I know that I am probably the most evil person in the contiguous United States (plus the District of Columbia). The most evil in North America? Without a doubt. There are over 6 billion people on this planet, and I can easily dismiss well over 5 billion of them as less evil than me. Which means I may well be the most evil person alive.

But to be the most evil person in the world who ever lived would require some doing, which being as evil as I am, probably wouldn't be out of my evil reach. Not sure if I've reached that point of pure evilness just yet. But I'm working on it!

There's an old saying back in Texas, "The hurrier you go, the behinder you get", so don't expect me to be rushing out trying to prove I'm the most evil person in the world who ever lived. It's not even a moniker I enjoy carrying. In fact, it's a burden. Yes, I'll admit it--being the most evil person in the world who ever lived isn't a lot of fun. First off, you spend a lot of your day putting things in bold for emphasis. A very evil endeavor indeed. Yeah, it kind of sucks but what can I do. I'm sick.

They said that admitting you have a problem is the first step. And that's what I've done. I've admitted my evilidity. Now we need to figure out just how evil I am.

Which is where you come in.

I would like you to follow my blog for one year, starting today, Day 1. The Day of Evil Dave. (TDOED) And at the end of that year, you will have told me if I am the most evil person in the world who ever lived.

I've devised some evilly-ingenious methods to determine if I can rightfully hold the title of the most evil person in the world who ever lived which you can participate in.

Feel free to vote.
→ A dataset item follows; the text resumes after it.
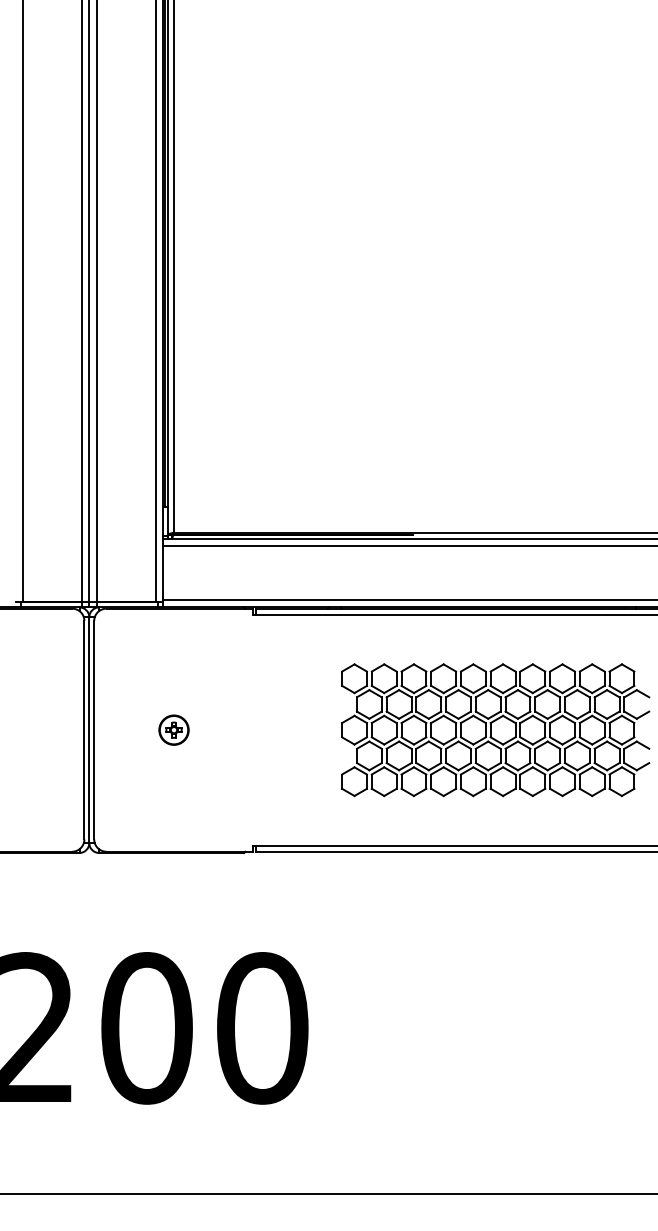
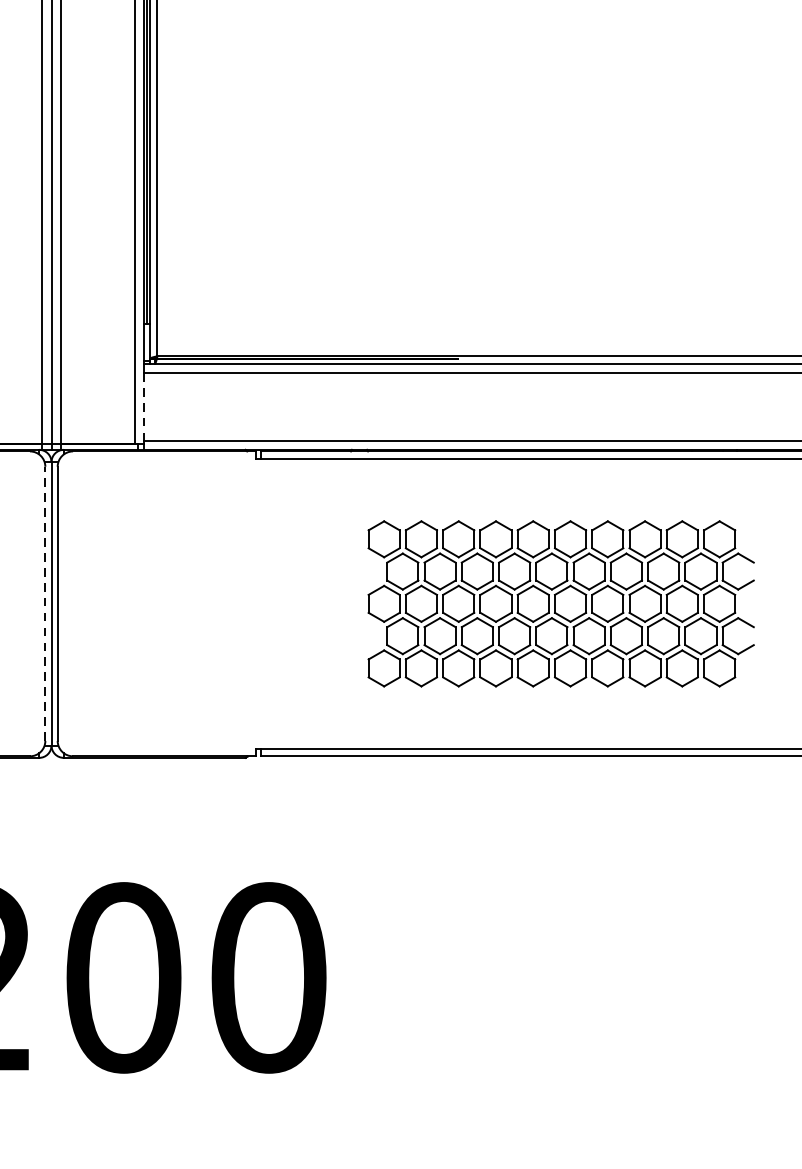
line: (162, 573) -> (143, 407), solid -> dashed
line: (84, 729) -> (45, 603), solid -> dashed
part: (173, 729) -> (157, 603), removed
Over and over again, depending on your mood. Maybe you'll read one of my postings and be assured that I am the most evil person in the world who ever lived. Or maybe the next day you'll figure out that I am a rung below Pol Pot, or that perhaps Josef Stalin and Oliver Cromwell need to make an "Evil Dave Sandwich". That's the fun in being the decider. You decide. You hold the moral compass.

Your input is valuable (or invaluable), depending on which word you'd rather identify yourself with. I would say I appreciate all your help if that wasn't an inappropriate thing for The Great Satan to do.

Well, I'd like to go on and on in some evil way, but I need to go sharpen my fangs.

Besides, there's only so much typing an evil person can do when there is so much evil to be done.